Resilient Reserves for the Heart of Wales

Spread across seven Radnorshire Wildlife Trust nature reserves and funded up until March 2020.

Radnorshire Wildlife Trust (RWT) nature reserves are open to everyone at all times with no entrance fee and we would like to continue to offer this whilst maintaining, enhancing and restoring biodiversity.

This project is funded by Welsh Government's Landfill Disposal Tax Community Scheme, administered by WCVA and aims to help RWT manage, maintain and bolster seven nature reserves to stop the decline in biodiversity thus enabling these reserves to survive and thrive for the benefit of all.

Overall Aim

Our nature reserves play a key role in reversing biodiversity decline and this is the overall aim of this project.

Many of the sites within this project have nationally and in some cases, internationally important habitats and species, enjoyed by the local communtity and visitors from further afield. However, many of our reserves face long-term threats from the impact of climate change to invasive non-native species.

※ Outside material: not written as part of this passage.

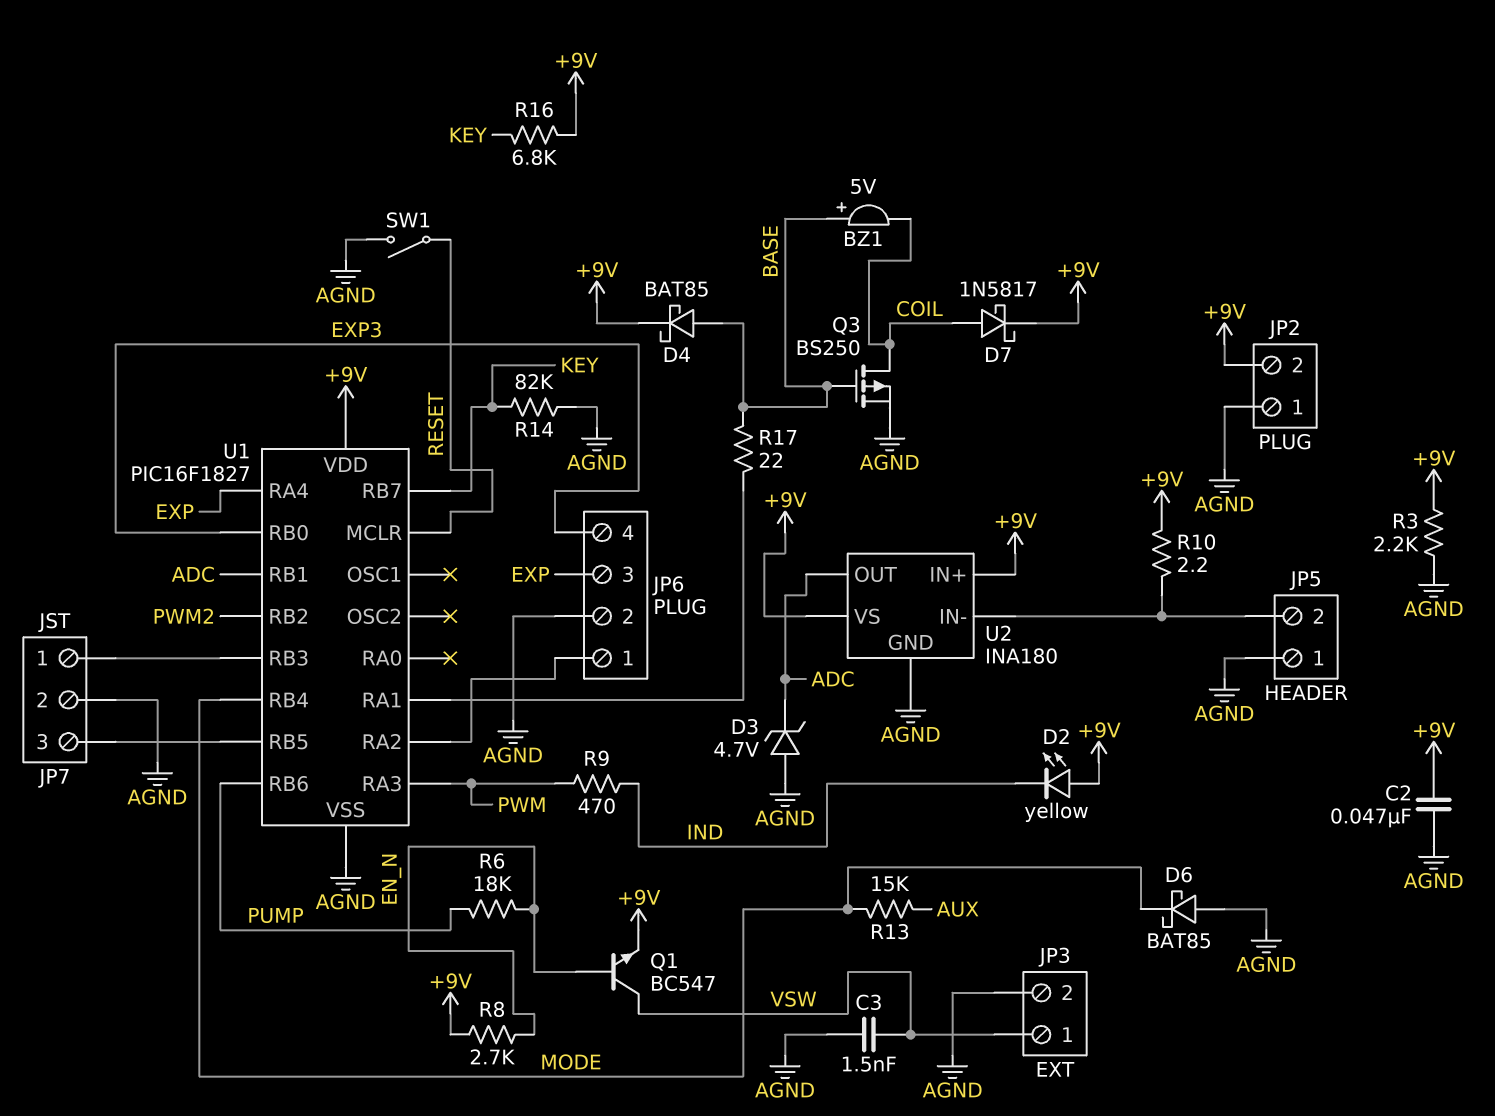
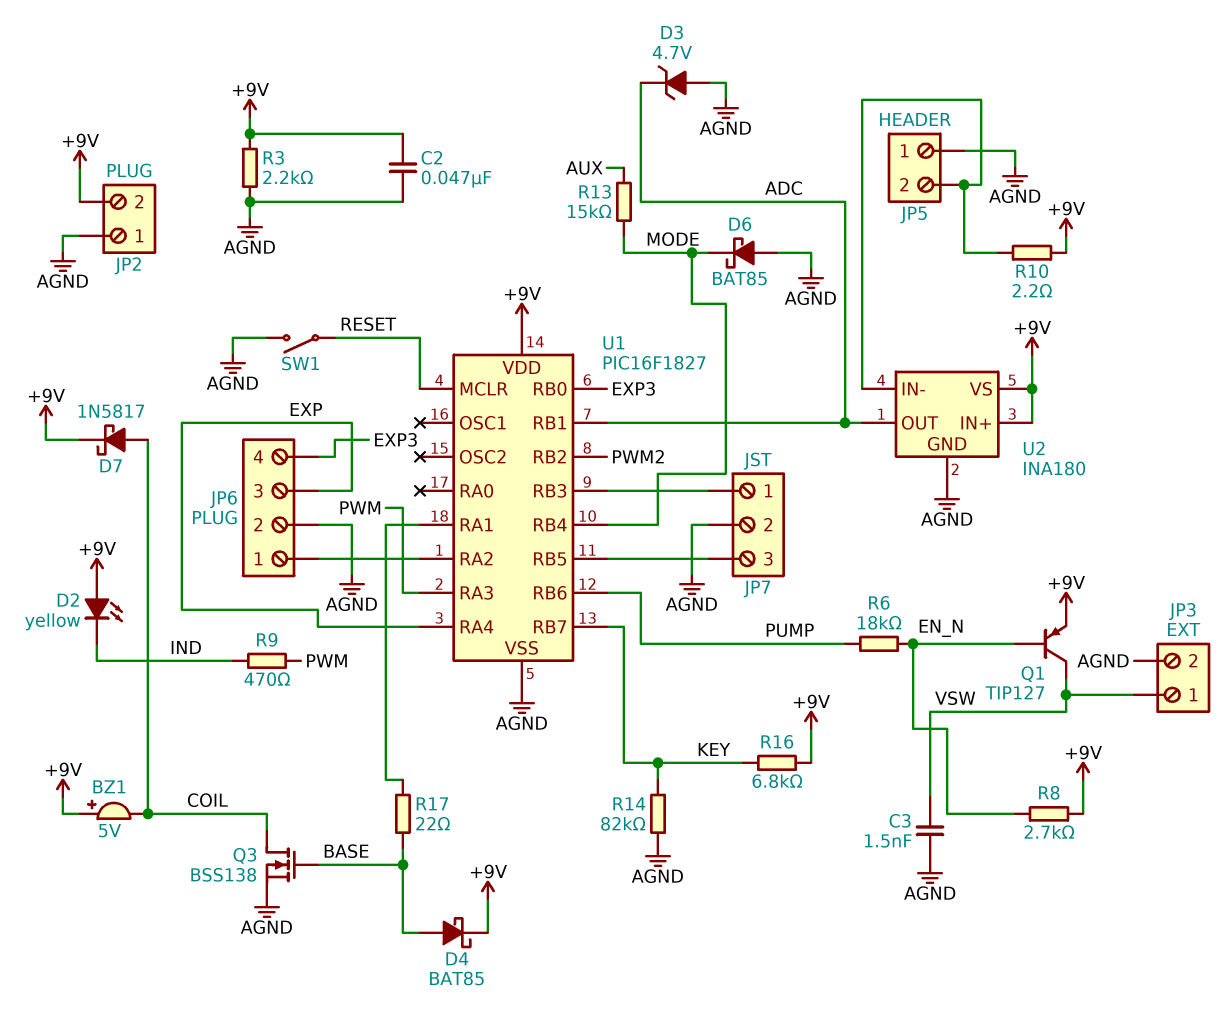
BZ1: buzzer 5V (plus BASE, minus COIL) -> buzzer 5V (plus +9V, minus COIL)
Q1: NPN BC547 (B EN_N, C VSW, E +9V) -> PNP TIP127 (B EN_N, C VSW, E +9V)
Q3: PMOS BS250 (G BASE, D COIL, S AGND) -> NMOS BSS138 (G BASE, D COIL, S AGND)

The project is spread across seven RWT nature reserves within the upper Wye catchment: Abercamlo Bog, Bailey Einon, Gorse Farm, Mynydd Ffoesidoes, Pentrosfa Mire, Sideland and Werndryd.

Abercamlo Bog

Maintain and restore peatland and wetland areas, increase hedgrow connectivity to ensure species such as pearl-bordered fritillary butterfly are safeguarded.

Bailey Einon

Control invasive non-native species to benefit native plant species and the pollinators they attract.  Enhance the woodland habitat and nature trail.

Gorse Farm

Maintain and restore the wetland which are important for great crested newt and the common toad.

Mynydd Ffoesidoes

Create and restore heathland habitat to make it suitable once more for the black grouse to return after an absence of 30 years.  This will be called the Black Grouse Recovery Project and will be led by Project Officer Silvia Cojocaru.

Pentrosfa Mire

Restore grassland, mire and pond habitats to support the wetland species that breed and overwinter here.


Monitor vegetation to determine the impacts from the nearby intensive poultry units on this ancient woodland reserve which is home to nationally scarce lichens, mosses and flowering plants.


Restore the wet grassland and woodland to ensure a healthy ecosystem.

What do we hope to achieve?

  • The biggest single measure of success for this project will be to begin to create a more favourable habitat and landscape for the iconic black grouse, which was last seen in Radnorshire in 1985.
  • The data gathered at Sideland may provide vital new information on the state of air quality in rural areas which will increase our knowledge of how to cope with intensive agriculture and minimise its wider environmental impacts.
  • The continued management of habitat for key wildlife species such as wood warbler, pied flycatcher, great crested newt and small pearl-bordered fritillary, all of whom are classified as species of principle importance as outlined in the Environment (Wales) Act 2016.